More specifically, delete this block:
volumes:
- ./django:/app // the problem is here
This hides everything in the /app
directory in the image, and replaces it with whatever happens to be in the django
subdirectory of the directory containing the docker-compose.yml
file. If different hosts have different versions of the application checked out, you'll get inconsistent results – this reintroduces the "works on my machine" problem that Docker frequently tries to avoid.
If the Dockerfile does any sort of rearrangement or manipulation of the source file, the bind mount will also hide this. I've seen Dockerfiles that try to correct DOS line endings or file permissions, for example, and the bind mount will hide those changes.
The more specific disconnect here seems to be that you're COPY . .

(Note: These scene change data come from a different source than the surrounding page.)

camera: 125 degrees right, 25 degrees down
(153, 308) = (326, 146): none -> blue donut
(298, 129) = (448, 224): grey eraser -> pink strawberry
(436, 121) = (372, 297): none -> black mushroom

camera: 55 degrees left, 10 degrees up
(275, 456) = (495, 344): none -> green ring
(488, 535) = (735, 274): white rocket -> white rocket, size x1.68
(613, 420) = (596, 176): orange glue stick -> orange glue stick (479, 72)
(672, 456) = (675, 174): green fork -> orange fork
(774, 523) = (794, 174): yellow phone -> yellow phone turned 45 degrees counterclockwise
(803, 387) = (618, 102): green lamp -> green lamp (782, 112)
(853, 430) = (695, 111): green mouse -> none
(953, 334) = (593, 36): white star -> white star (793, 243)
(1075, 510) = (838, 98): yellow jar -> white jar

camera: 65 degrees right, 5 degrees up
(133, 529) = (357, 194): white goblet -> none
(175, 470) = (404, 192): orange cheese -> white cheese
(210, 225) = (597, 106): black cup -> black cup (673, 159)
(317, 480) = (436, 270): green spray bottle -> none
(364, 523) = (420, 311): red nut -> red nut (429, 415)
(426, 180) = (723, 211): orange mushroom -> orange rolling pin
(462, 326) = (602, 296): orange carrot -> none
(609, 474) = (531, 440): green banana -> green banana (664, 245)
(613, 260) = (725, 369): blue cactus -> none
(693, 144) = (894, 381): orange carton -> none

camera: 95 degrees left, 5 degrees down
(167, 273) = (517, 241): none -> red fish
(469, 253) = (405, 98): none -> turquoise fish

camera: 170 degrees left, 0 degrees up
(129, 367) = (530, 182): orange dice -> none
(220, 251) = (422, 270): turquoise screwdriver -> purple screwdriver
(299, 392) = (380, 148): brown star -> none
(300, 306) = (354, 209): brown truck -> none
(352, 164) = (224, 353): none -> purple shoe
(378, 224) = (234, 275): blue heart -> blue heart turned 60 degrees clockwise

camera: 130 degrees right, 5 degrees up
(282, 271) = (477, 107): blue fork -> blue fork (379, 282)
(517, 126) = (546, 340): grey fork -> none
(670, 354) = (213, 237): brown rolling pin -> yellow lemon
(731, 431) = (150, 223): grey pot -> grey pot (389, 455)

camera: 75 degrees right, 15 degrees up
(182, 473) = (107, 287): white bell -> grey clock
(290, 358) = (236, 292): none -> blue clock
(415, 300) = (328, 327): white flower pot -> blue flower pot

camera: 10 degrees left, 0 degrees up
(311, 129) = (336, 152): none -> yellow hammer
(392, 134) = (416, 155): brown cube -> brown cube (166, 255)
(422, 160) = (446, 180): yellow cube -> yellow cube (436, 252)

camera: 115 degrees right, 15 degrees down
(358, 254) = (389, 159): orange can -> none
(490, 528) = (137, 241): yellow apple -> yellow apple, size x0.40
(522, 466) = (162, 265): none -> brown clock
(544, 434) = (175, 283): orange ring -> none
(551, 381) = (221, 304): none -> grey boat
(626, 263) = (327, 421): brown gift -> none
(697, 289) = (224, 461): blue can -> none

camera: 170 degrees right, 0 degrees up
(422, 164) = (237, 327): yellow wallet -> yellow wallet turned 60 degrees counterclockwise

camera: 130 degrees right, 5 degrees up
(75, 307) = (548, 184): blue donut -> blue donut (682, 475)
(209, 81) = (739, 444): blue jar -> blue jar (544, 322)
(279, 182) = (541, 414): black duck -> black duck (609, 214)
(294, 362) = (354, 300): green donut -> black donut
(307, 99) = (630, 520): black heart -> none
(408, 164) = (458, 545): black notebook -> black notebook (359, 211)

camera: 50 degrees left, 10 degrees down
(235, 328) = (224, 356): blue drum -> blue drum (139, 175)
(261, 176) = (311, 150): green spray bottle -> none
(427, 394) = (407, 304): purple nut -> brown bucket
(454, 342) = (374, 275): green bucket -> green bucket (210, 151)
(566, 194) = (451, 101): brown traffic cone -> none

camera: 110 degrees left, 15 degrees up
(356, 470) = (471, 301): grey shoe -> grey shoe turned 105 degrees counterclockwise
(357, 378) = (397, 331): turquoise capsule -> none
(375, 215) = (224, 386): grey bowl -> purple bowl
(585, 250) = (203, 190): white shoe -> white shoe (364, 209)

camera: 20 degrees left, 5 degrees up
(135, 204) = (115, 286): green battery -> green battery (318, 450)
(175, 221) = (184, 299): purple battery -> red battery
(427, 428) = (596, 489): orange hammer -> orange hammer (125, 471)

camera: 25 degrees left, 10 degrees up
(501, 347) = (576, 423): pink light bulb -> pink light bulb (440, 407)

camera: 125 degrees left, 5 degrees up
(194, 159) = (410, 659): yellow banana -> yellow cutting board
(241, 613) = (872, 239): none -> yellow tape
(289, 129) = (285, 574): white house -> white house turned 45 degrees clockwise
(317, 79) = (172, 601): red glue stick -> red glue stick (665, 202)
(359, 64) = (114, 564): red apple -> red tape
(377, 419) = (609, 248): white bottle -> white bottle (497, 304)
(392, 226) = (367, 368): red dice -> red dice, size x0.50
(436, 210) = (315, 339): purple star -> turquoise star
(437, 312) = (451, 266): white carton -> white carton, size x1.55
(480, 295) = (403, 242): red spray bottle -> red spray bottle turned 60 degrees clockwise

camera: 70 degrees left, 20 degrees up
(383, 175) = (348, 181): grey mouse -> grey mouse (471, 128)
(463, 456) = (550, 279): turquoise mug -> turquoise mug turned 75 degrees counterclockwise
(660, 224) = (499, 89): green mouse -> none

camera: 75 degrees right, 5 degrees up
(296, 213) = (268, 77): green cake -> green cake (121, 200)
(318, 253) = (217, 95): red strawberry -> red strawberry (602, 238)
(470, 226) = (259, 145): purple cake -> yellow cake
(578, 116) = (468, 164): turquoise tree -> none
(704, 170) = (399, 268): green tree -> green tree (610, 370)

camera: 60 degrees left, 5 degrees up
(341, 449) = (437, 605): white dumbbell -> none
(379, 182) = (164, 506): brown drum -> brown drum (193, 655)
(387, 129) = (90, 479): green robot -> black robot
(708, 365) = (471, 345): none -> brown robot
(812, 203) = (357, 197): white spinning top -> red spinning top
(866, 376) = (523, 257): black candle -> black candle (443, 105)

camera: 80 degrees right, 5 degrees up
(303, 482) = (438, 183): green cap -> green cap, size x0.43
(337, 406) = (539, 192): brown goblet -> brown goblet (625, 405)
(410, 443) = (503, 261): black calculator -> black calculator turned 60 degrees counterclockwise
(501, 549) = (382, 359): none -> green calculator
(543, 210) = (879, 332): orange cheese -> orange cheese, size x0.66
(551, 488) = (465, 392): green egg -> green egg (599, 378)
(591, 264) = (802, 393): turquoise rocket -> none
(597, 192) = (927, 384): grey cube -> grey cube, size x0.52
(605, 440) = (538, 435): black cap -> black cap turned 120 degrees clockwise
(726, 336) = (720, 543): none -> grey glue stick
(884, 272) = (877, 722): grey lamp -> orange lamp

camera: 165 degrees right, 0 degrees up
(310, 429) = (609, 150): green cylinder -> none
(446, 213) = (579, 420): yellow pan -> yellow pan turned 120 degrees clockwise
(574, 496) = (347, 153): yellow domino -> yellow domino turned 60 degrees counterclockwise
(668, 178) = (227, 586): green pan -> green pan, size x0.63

the current directory into /app
into the image, but then the bind mount hides that and replaces it with a ./django
subdirectory. Bind-mounting a different subdirectory means that the container filesystem looks totally different from what's in the image. The command:
override tries to run the script that's in ./django/manage.py
on the host system. If the script is actually in the top-level directory, the bind mount hides the copy that's in the image.